Selling Ice to Eskimos: The falling value of knowledge

Last month Encylopedia Britannica announced that they would cease printing the venerable Encyclopaedia.

“For 244 years, the thick volumes of the Encyclopaedia Britannica have stood on the shelves of homes, libraries, and businesses everywhere … . Today we’ve announced that we will discontinue the 32-volume printed edition of the Encyclopaedia Britannica when our current inventory is gone”.  (Source: Encyclopaedia Britannica Blog)

This month, they released an iPad/iPhone app.  In the App Store, the Britannica app looks (deceptively) free, but once you download it, you discover that you really have to pay a $15/year subscription to use it.  Otherwise you only see a sample of most articles.

Although I had been initially excited to think that I would have access to Encyclopaedia Britannica on my iPad, when confronted with a subscription price, I balked.  The mere cost of a bistro chicken parmigiana, forced me to realise that my initial excitement was all about nostalgia and not at all because I had a practical need for the articles in Britannica.

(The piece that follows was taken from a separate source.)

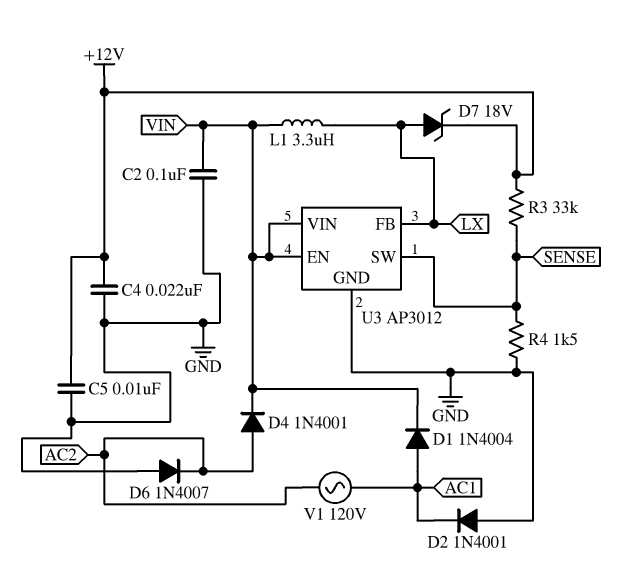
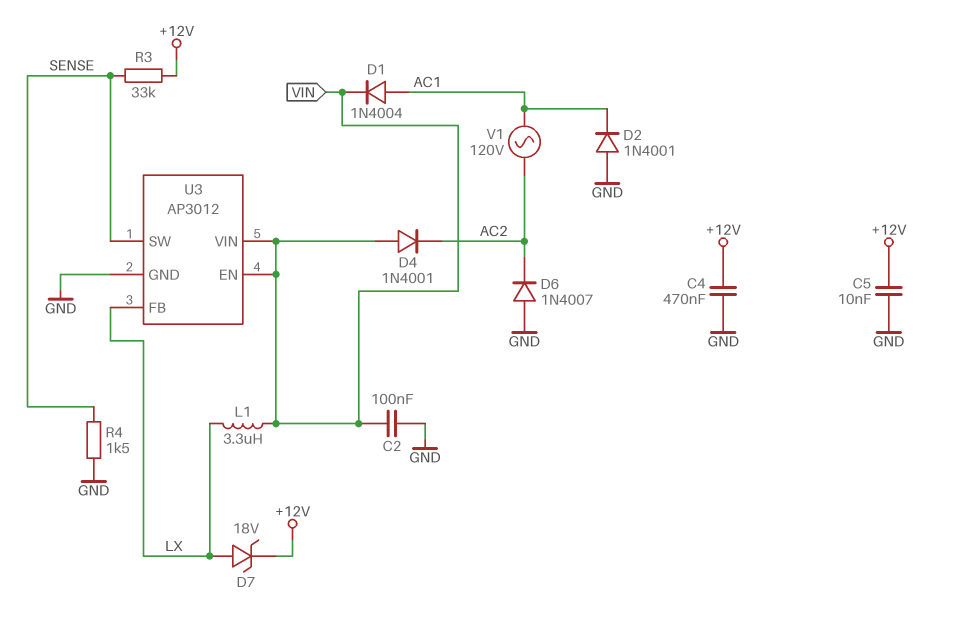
C4: 22nF (+12V, GND) -> 470nF (+12V, GND)
D4: diode 1N4001 (A AC2, K VIN) -> diode 1N4001 (A VIN, K AC2)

Encyclopaedic knowledge was once scarce so $1500 seemed a fair price for it. Now, that kind of knowledge is ubiquitous and abundant and like any resource without scarcity, it has no economic value – not even $15.  Britannica is trying to sell ice to eskimos.

The falling economic value of knowledge  is a profound and permanent change in the fabric of society, and it doesn’t just have implications for traditional print media.  It has implications for schools and teachers, too.  If any teacher thinks that the value he brings to the classroom is knowledge, I’m afraid to say he is already becoming redundant.

Great teachers in this second decade, will need more than subject knowledge to have value.  In the 20th Century, it was arguably the most important quality of a teacher.  “She knows her stuff” was a common student endorsement of a quality teacher.

But “knowing your stuff” won’t be sufficient any more.  Wikipedia knows it’s stuff, too.  Better than you do, no doubt.  The differentiator of success for a teacher will be the way you creatively translate knowledge to the lives of your students, the way you inspire them to discover knowledge themselves, and the way you infuse the learning process with joy.

2 thoughts on “Selling Ice to Eskimos: The falling value of knowledge

  1. As a teacher, my current favourite saying: “I don’t have all the answers, but golly I’m asking the right questions”. If my kids leave class with the same attitude, I figure they’ll be alright.

    The one thing I don’t need to do is stuff their heads full of facts. ‘t they need facts, they can go ask Siri 😉

    • It is of course good to know facts – without having to consult Siri lol … but if we are spending all our time memorising facts, the opportunity cost we are paying is time for higher-order thinking skills. Sometimes good is the enemy of excellent.